Extreme temperature events are of special concern to biodiversity conservation (Hughes et al. 2009; Kapos et al. 2008), both because of their direct impacts on organismal health, but also because of their effects on water demand and evaporative losses and the frequency and intensity of droughts and wildfires (e.g. IPCC 2007a). They can directly result in mass die-offs (Welbergen et al. 2008) and already contribute significantly to determining which species occur in which ecosystems (Parmesan 2006; Parmesan et al. 2000). Since the frequency, duration and severity of extreme temperature events are rising faster than the means (Easterling et al. 2000; Katz & Brown 1992; Schär et al. 2004; Tebaldi et al. 2006), they will continue to gain significance as mechanistic drivers of ecological responses to climatic change (Hughes et al. 2009; Kapos et al. 2008). However, despite their clear importance for our understanding of climate change impacts (and hence adaptation action), very little is known about their effects on biodiversity.

 

Lemuroid Ringtail PossumVulnerability of Australia’s wet tropics biota to temperature extremes

Tropical rainforests are the hotbed of the world’s biodiversity; yet, the vulnerability of tropical rainforest biota to extreme temperature events is largely unknown (Williams et al. 2008).

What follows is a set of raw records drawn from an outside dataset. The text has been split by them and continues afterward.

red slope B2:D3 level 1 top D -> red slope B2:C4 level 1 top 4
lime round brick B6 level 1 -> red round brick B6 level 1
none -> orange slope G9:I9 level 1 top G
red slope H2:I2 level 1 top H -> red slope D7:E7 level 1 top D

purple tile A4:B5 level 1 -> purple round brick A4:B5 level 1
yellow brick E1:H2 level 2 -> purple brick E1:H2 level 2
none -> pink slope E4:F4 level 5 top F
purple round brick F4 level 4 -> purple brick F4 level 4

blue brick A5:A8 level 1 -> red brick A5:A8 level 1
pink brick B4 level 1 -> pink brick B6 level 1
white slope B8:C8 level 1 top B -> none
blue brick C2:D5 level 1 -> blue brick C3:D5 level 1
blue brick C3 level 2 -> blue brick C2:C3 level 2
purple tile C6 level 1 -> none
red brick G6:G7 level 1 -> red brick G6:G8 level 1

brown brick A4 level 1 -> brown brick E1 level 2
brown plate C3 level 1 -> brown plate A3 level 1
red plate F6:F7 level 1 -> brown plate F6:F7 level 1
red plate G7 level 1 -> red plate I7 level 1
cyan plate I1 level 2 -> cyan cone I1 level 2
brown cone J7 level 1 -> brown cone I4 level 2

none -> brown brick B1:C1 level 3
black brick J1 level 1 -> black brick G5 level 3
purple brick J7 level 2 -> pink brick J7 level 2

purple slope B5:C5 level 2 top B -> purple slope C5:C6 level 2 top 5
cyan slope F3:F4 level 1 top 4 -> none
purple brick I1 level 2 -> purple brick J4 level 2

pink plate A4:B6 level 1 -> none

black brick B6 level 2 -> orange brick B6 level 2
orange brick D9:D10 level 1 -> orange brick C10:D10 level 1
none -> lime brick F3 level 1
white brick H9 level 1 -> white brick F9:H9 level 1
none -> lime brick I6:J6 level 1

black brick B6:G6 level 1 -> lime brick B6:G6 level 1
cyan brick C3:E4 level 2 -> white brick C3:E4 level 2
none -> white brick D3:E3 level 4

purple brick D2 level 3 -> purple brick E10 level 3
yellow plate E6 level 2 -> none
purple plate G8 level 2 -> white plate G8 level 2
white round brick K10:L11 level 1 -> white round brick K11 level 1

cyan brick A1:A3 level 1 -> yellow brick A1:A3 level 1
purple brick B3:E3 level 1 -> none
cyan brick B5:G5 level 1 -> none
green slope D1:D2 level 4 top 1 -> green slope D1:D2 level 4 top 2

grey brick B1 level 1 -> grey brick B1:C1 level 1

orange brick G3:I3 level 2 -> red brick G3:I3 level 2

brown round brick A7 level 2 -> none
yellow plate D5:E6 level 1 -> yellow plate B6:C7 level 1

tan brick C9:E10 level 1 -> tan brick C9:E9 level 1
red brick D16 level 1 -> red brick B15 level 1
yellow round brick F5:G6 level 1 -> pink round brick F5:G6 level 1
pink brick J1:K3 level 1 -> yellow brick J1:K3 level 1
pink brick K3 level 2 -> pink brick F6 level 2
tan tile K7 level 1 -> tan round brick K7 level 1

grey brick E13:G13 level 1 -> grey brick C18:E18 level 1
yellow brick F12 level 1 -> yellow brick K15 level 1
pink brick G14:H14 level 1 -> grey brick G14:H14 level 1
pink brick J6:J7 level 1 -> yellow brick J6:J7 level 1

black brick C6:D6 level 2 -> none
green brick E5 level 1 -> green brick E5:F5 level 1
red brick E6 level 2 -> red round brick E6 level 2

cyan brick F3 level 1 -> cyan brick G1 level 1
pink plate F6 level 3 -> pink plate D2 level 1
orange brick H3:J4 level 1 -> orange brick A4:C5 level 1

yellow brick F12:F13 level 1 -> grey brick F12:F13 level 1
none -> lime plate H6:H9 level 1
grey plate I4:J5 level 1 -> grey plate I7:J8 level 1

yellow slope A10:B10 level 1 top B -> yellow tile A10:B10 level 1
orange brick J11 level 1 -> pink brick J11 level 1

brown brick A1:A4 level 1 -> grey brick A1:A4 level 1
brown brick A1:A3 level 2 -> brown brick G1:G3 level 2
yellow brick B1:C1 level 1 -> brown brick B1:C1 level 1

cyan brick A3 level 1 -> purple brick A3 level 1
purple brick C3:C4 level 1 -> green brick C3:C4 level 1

This is of concern because although the increase in temperature variability is expected to be most pronounced at high latitudes, tropical species may already be living closer to their maximum thermal tolerances so that even small temperature changes could have disproportionally large impacts (Deutsch et al. 2008; Huey et al. 2009; Tewksbury et al. 2008). Australia’s Wet Tropics bioregion is the world’s best understood tropical system (Stork & Turton 2008). At CTBCC we have access to detailed biodiversity distribution data collected systematically in the bioregion over the last 19 years (Williams 2006; Williams et al. 2010). The dataset is recognised as one of the world’s most comprehensive ecological and environmental information sources available, and is unique for any tropical region. In addition, we have an extremely accurate description of the thermal environment in the Wet Tropics since the 1950s, including hourly temperature traces for the most commonly used microhabitats. Thus, the Wet Tropics provide a singular opportunity for assessing for predicting impacts across an entire high-biodiversity ecosystem.

 

Heat-stressed grey-headed flying-foxesVulnerability of flying-foxes to temperature extremes

Flying-foxes roost in very large colonies sometimes containing tens of thousands of individuals among the exposed branches of canopy trees. Our research has shown these species are highly susceptible to temperature extremes, with temperatures beyond a threshold of 42ºC causing wide-spread mortality (Welbergen et al. 2008). Currently, these mass mortality events occur between 0-5 times per year; however, there is only anecdotal evidence for three die-offs before 1994, suggesting that these events are becoming increasingly frequent (Welbergen et al. 2008). Because of their roosting habits, flying-foxes allow for easy examinations of exposure and sensitivity on both individual and population-wide levels of organisation; and are therefore convenient study subjects (or ‘canaries in the coalmine’) for determining vulnerability. The study uses colonies of three species of which we have known colony locations within their well-defined distributions down the Australian east coast [i.e. the spectacled flying-fox, P. conspicillatus, black flying-fox, P. alecto and grey-headed flying-fox, P. poliocephalus, respectively (Hall & Richards 2000)]. Here, our combined methodology will provide the first comprehensive assessment of the vulnerability of a single taxon to impacts of extreme climatic events.